Adaptation to changing culture is key. The church must once again listen to the people around us, then we must be willing to change how we invite people into the community, how we help them grow spiritually, and how we form community for folks who, in some cases, have found that their primary social connections begin and end in the world of social media.

The church must refocus today more than ever, on her mission of love to a changing world.

            Maggie Nancarrow, Director of Youth and Families at an Episcopal church in the Twin Cities, recently wrote in her blog these words, “If we can’t give people a space to meet the God that wants to meet them, than we have failed in our mission.”(4) How do we do that today, you may ask. Nancarrow suggests, “We actually have to–authentically–feed people spiritually, emotionally, and physically to earn our keep in our society. Just like everyone else, we have to justify our existence. We can’t expect to hold a position in society if we don’t actually do what we say we’re about.” (4)

We can no longer merely sit behind our walls and wait for the masses to arrive. We have to get out into our neighborhoods, re-discover people’s spiritual needs that are not being met, and then we must be Christ among them. We can no longer accept our mission as pew sitters, we must listen, and then adapt. We must once again become once again; the church which is being SENT OUT!

We Episcopalians, as fear inducing as it may sound, really must re-claim our gift of evangelism. I know it is uncomfortable, but we Christians are the ONLY enfleshed witnesses of the transforming love of Christ in the world today. Do we go out and knock on doors or preach from street corners?  I sure hope not because I believe that approach will not work. What we can do is become loud voices for justice, active advocates for the oppressed, crazy caretakers of the least, lost, and lonely, and we must do it all in the name of Christ. We can follow the lead of young leaders like my friend in Ohio and try some experimentation with Christian formation.

The statistics about the state of religion in America seem ominous, the pews seem a little lighter these days than back in the 60’s and 70’s, and many of us are left asking, “where are all those young people on Sunday morning?” Fear enters in and we begin to say, “there lies Jesus in the bow of the ship on a pillow, sleeping away as the boat rocks, the oars are no longer effective, and the waves are crashing over the bow.” How many of us just want to throw up our hands as say to Our Lord, “Teacher, do you not care that we are perishing?”

The truth is, we can be at peace because the future of the church is really in God’s hands, but honestly, God depends on us to get moving in order for the mission to be incarnated in us. We have a choice. We can remain fearfully frozen, or we can move forward in faith. We can remain fearfully frozen or we can recognize that the Master navigator Jesus really is the one guiding us on this little excursion.  We can remain fearfully frozen, or we can trust the God who through unpolished, ill equipped, and uneducated fisherman, changed the world. Remember, Jesus entrusted his mission of love and sent out the most unlikely folks to share good news, and sent them out into a world that was much less Christian than we are today.
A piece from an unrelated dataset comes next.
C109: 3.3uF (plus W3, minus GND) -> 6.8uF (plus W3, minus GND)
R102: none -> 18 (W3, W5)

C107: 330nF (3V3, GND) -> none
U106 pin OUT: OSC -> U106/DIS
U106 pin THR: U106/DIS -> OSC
The church must adapt and move out there, where God is calling us to go, to move once again by faith. It is time for us to change, because the alternative to change is to remain in the storm of crashing waves, tumultuous sea, and fear. Jesus says to us, which is what he always says to his followers when we are frustrated, uncertain, and afraid, “Peace, be still.” We must move out in faith because you “see, now is the acceptable time; see, now is the day of salvation!”

REFERENCES

(1) http://www.pewresearch.org/fact-tank/2015/05/12/5-key-findings-u-s-religious-landscape/

(2) http://www.merriam-webster.com/dictionary/fear

(3) http://www.merriam-webster.com/dictionary/faith

(4) http://www.maggienancarrow.com/2015/the-church-is-not-dying-its-failing-theres-a-difference/)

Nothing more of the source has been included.